Personal information
- Full name: Mohammad Helmi bin Haji Zambin
- Date of birth: 30 March 1987 (age 39)
- Place of birth: Brunei
- Height: 1.64 m (5 ft 5 in)
- Positions: Midfielder; right-back;

Team information
- Current team: Kasuka FC
- Number: 30

Senior career*
- Years: Team / Apps / (Gls)
- 2004–2008: AH United
- 2009–2024: DPMM / 176 / (4)
- 2010–2012: → Indera (loan)
- 2024–: Kasuka / 11 / (2)

International career^{‡}
- 2007: Brunei U21 / 2 / (0)
- 2008: Brunei U23
- 2008–2022: Brunei / 17 / (1)

= Helmi Zambin =

Bruneian footballer

Mohammad Helmi bin Haji Zambin is a Bruneian footballer who plays as a right-sided full-back or midfielder for Kasuka FC of the Brunei Super League.

==Club career==
Helmi began his career with AH United from 2004 to 2008. The following year he was selected to play for Brunei's sole professional club, DPMM FC. He went to Indera SC on loan for the two seasons the FIFA ban on Brunei was in effect.

After the appointment of Steve Kean, Helmi only made 5 appearances in the 2014 S.League. Kean converted him to a right-sided full-back in the following season to help him gain more playing time. He made 15 appearances as DPMM won their first S.League title.

With Rene Weber at the helm, Helmi established himself as the first-choice right-back for the club in the 2018 season. He scored his first league goal in five years slotting a rebound against Geylang International in a 2–6 victory on 10 June. With DPMM dominating the competition wherever they play, Helmi won the 2019 Singapore Premier League as well as the 2022 Brunei FA Cup playing for the royalty-owned club. He was released from the club on 7 February 2024, bringing an end to a 15-year affiliation.

Helmi subsequently signed for Kasuka FC who gained entry to the preliminary stage of the 2024–25 Shopee Cup as Bruneian league champions. He made his debut on 24 July 2024 as a substitute in the play-offs second leg against Shan United of Myanmar where the Bruneian club succumbed to a 3–1 defeat.

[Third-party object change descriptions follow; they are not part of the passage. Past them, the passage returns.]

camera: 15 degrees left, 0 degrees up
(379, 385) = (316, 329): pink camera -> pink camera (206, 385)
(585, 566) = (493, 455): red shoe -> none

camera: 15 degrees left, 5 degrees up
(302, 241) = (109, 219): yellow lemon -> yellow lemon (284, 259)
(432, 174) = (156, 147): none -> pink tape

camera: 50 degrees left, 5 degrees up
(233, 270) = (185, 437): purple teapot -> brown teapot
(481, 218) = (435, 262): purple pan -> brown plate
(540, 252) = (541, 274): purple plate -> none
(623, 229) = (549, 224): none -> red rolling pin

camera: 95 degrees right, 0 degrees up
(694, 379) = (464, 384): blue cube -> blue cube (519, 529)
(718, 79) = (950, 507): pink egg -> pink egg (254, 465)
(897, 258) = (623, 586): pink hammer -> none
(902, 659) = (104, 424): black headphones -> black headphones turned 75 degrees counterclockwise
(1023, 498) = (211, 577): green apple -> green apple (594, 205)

Helmi became league champions with Kasuka at the 2024–25 Brunei Super League with an unbeaten record in 13 games. That run extended well until the final game of the 2025–26 season, a showdown between the two undefeated sides Kasuka and Indera SC. At the end of the game, Indera prevailed 3–2 over their more fancied opponent.

== International career ==

=== Youth ===

Helmi was selected for the Brunei under-21 team that competed in the 2007 Hassanal Bolkiah Trophy. He was a starter for the host's first match which was a 2–2 draw against Cambodia on 3 March 2007. Two days later against the Philippines, Helmi scored six minutes from time to spark a comeback for the Young Wasps and win the match 2–3 from 2–0 down after an equaliser from Abdul Hafiz Ahad and a winner through Kamarul Ariffin Ramlee just a minute into injury time.

Helmi made appearances for Brunei under-23 at the 2008 Sukma Games football tournament, netting the first goal in a 3–1 win against Sarawak.

=== Senior ===

Helmi made his full international debut for the Wasps in a 0–1 loss against the Philippines on 13 May 2008 at the 2008 AFC Challenge Cup qualification. He scored his first international goal against Cambodia in the group stage of the 2012 AFF Suzuki Cup qualification.

Helmi was a late addition to the Brunei national team squad for the 2016 AFC Solidarity Cup held in Kuching, Malaysia. He started the first match at right-back in a 4–0 win over Timor-Leste. He kept his place for the rest of the tournament, playing four games.

Helmi's consistent club form led to an international callup for the 2018 AFF Suzuki Cup qualification matches against Timor-Leste in early September. He started the first leg in Kuala Lumpur which was a 3–1 defeat to the Wasps. He kept his place at right-back seven days later in a 1–0 victory for Brunei, unfortunately the score was not enough for the Wasps to qualify for the Suzuki Cup tournament proper.

Helmi accepted another callup in June 2019 for the two-legged 2022 World Cup qualification matches against Mongolia, despite several of his teammates pulling out at late notice. He played at right-back for both matches, which resulted in a 2-3 aggregate loss and early elimination for Brunei.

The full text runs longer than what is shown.